A Seasonal Treasure!.
''Scrooge'' a lavish musical version of Charles Dickens ''A Christmas Carol'' is also one of the best yuletide films ever made. The story, which recounts the strange and wonderful events which cause a miserable miser to reform, lends itself beautifully to a musical format. Though this was not the first ''Carol'' to be set to music, it is easily the best. The acting, by a seasoned British cast, is wonderful.Albert Finney does not ''act'' the part of Ebenezer Scrooge, he IS Scrooge. Ably supported by Dame Edith Evans, Alec Guinnes and Kenneth More, he brings both humanity and pathos to his portrayal. The songs, by Leslie Bricusse (''Willy Wonka And The Chocolate Factory'') are both haunting and moving, and, when the occasion calls for it, upbeat and jolly as well. The production itself, well directed by Ronald Neame (''Great Expectations'') is handsomely filmed and suitable for all ages. Among the supporting cast, both Laurence Naismith and Kay Walsh (also in Neame's classic ''Oliver Twist') stand out as Mr. and Mrs. Fezziwigg.

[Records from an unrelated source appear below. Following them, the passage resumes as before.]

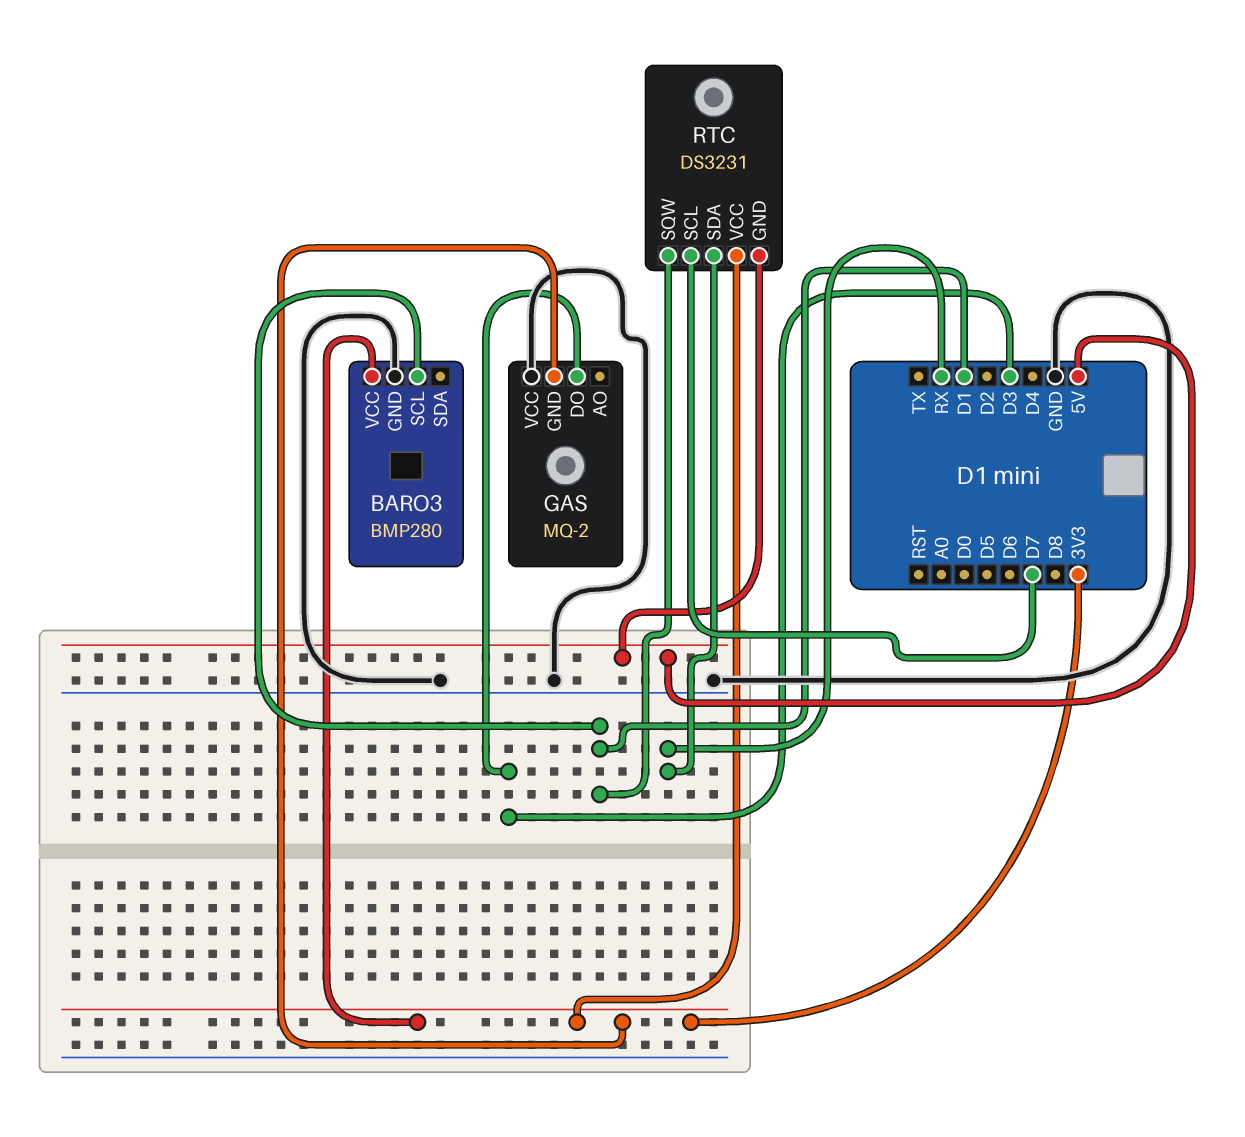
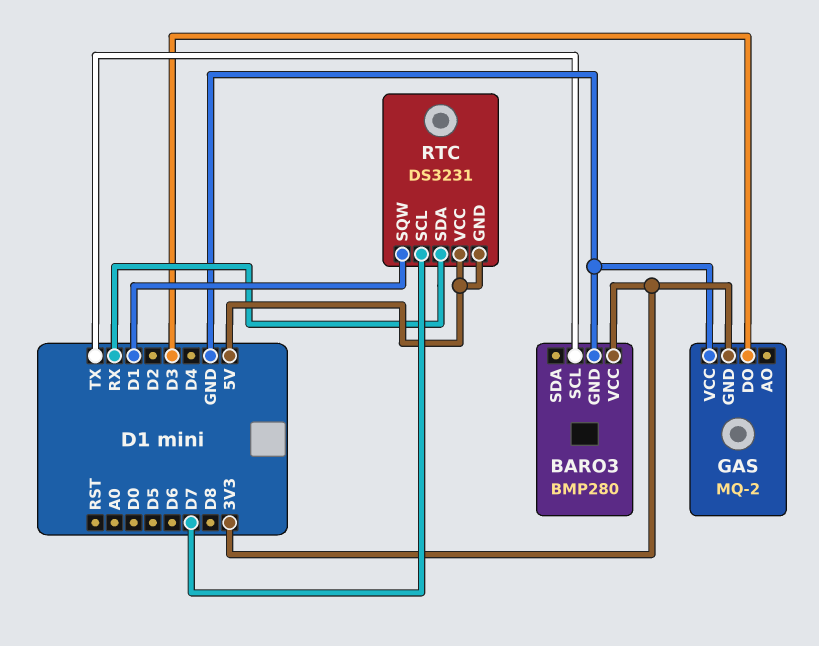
BARO3 pin SCL: D1 -> TX
RTC pin VCC: 3V3 -> 5V

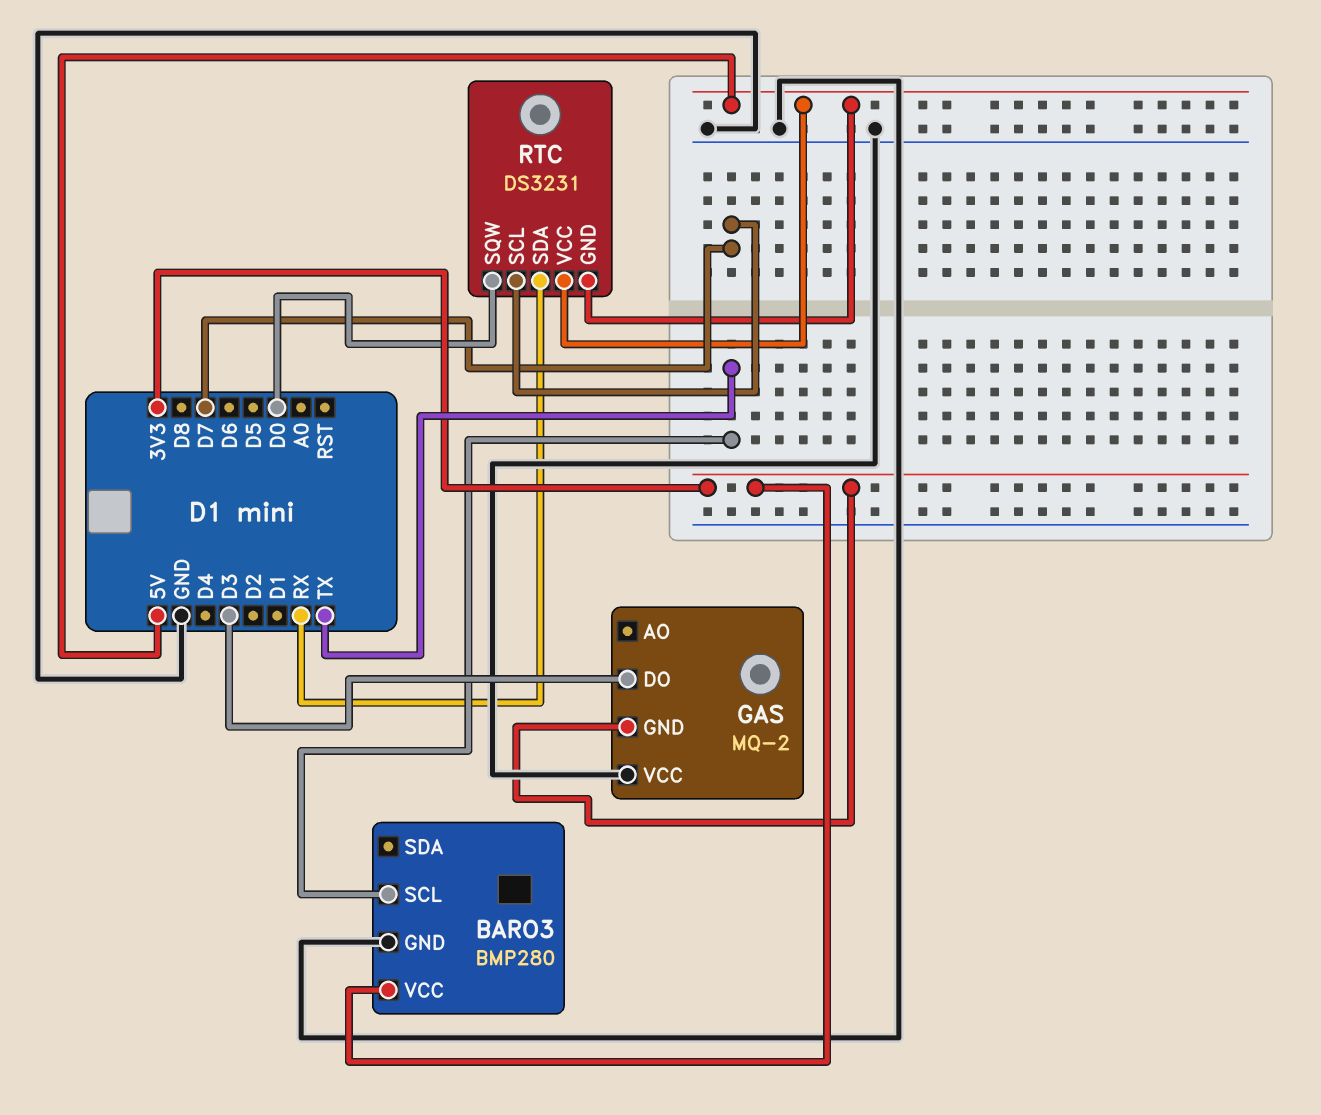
RTC pin SQW: D1 -> D0

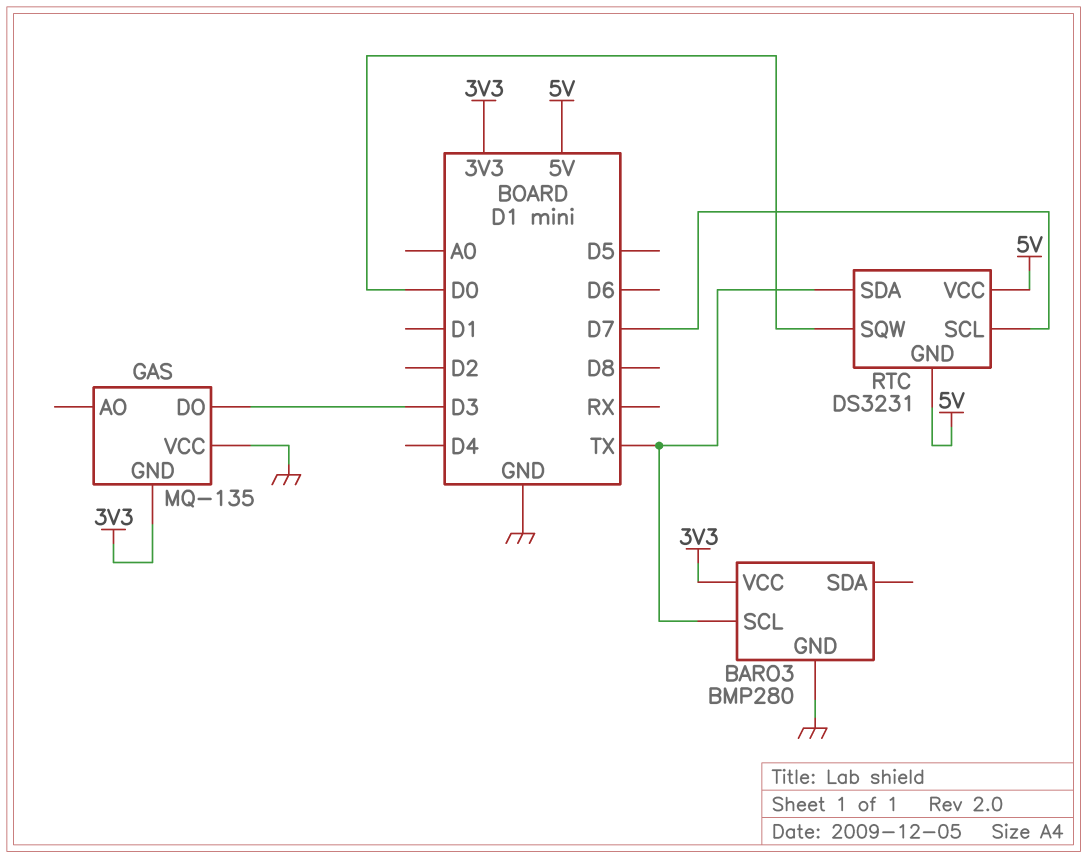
GAS: MQ-2 -> MQ-135
RTC pin SDA: RX -> TX

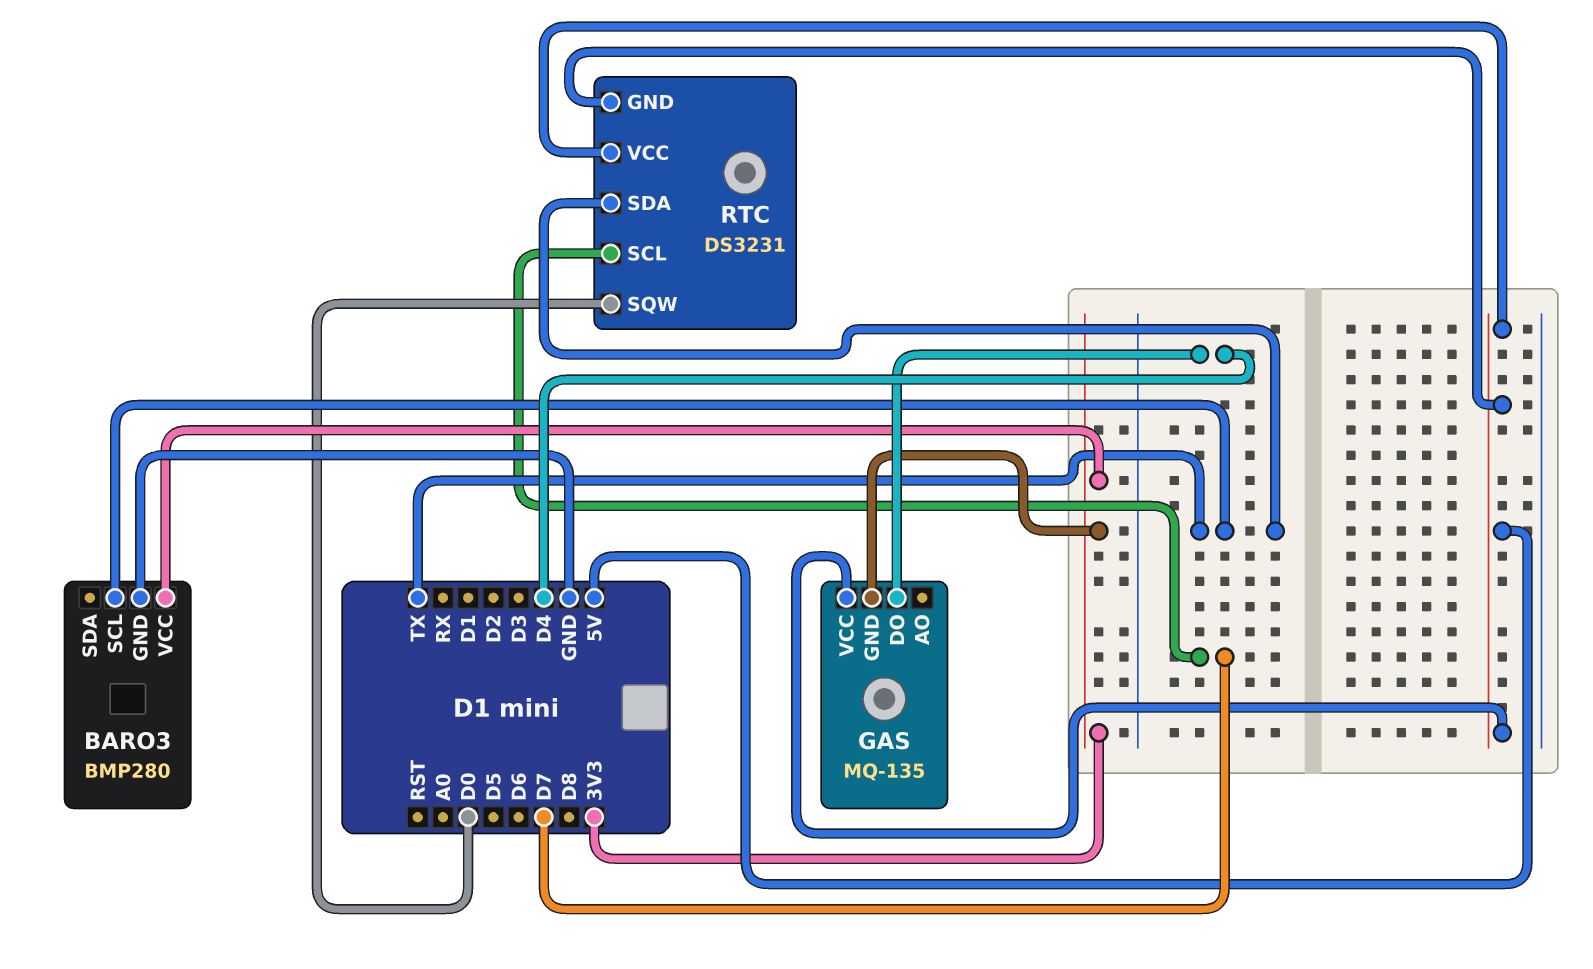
GAS pin DO: D3 -> D4
GAS pin VCC: GND -> 5V

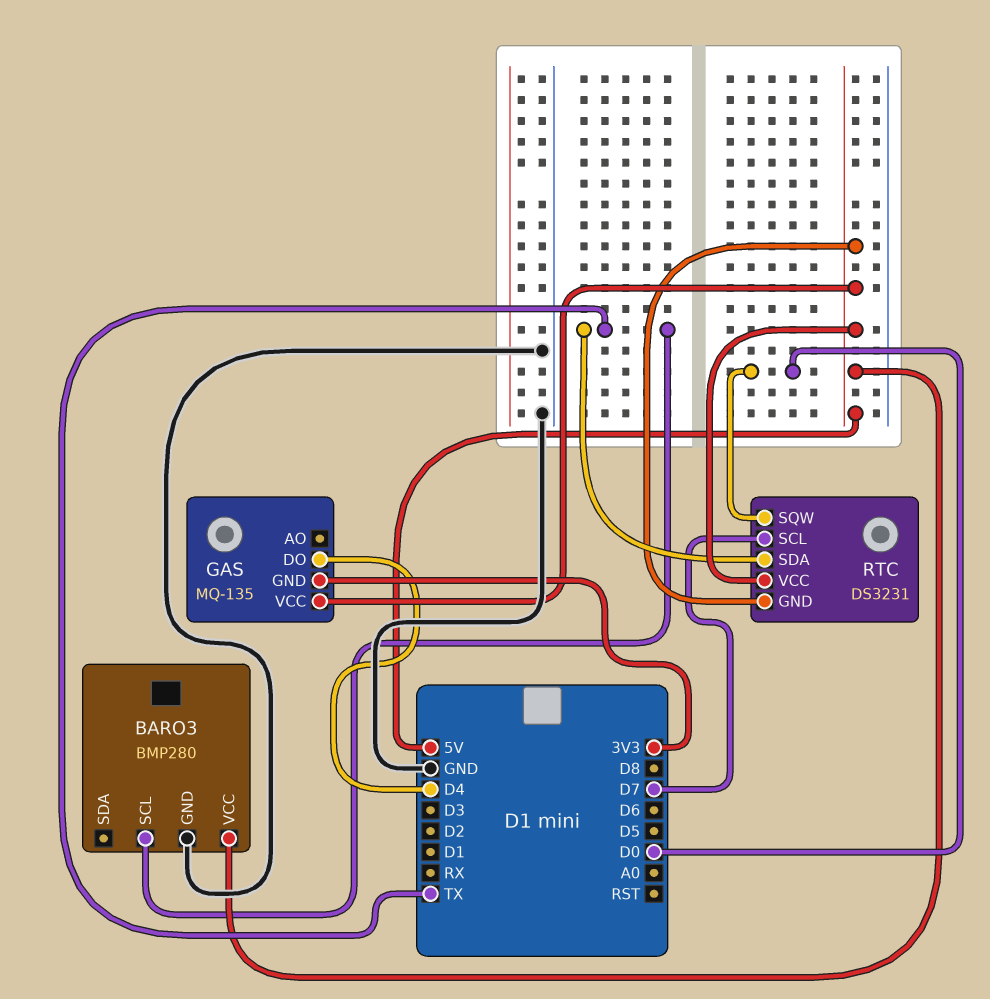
BARO3 pin VCC: 3V3 -> 5V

Making a very auspicious film debut is Suzanne Neve, who makes a lovely Isabel, Scrooge's lost love. The orchestrations present the score to great advantage, and the excellent widescreen photography brings a fairy tale London to life. There are other fine adaptations out there, most notably ''Magoo's Christmas Carol'' (with it's terrific score), and Alastair Sim's ''Scrooge'', a somewhat darker version, but this one can stand with the best of them. Incidentally,the film was a box office failure back when it premiered in 1970, (though it broke records at the Radio City Music Hall) but subsequent television airings have alerted audiences to it's many virtues-and made it a Classic for all time.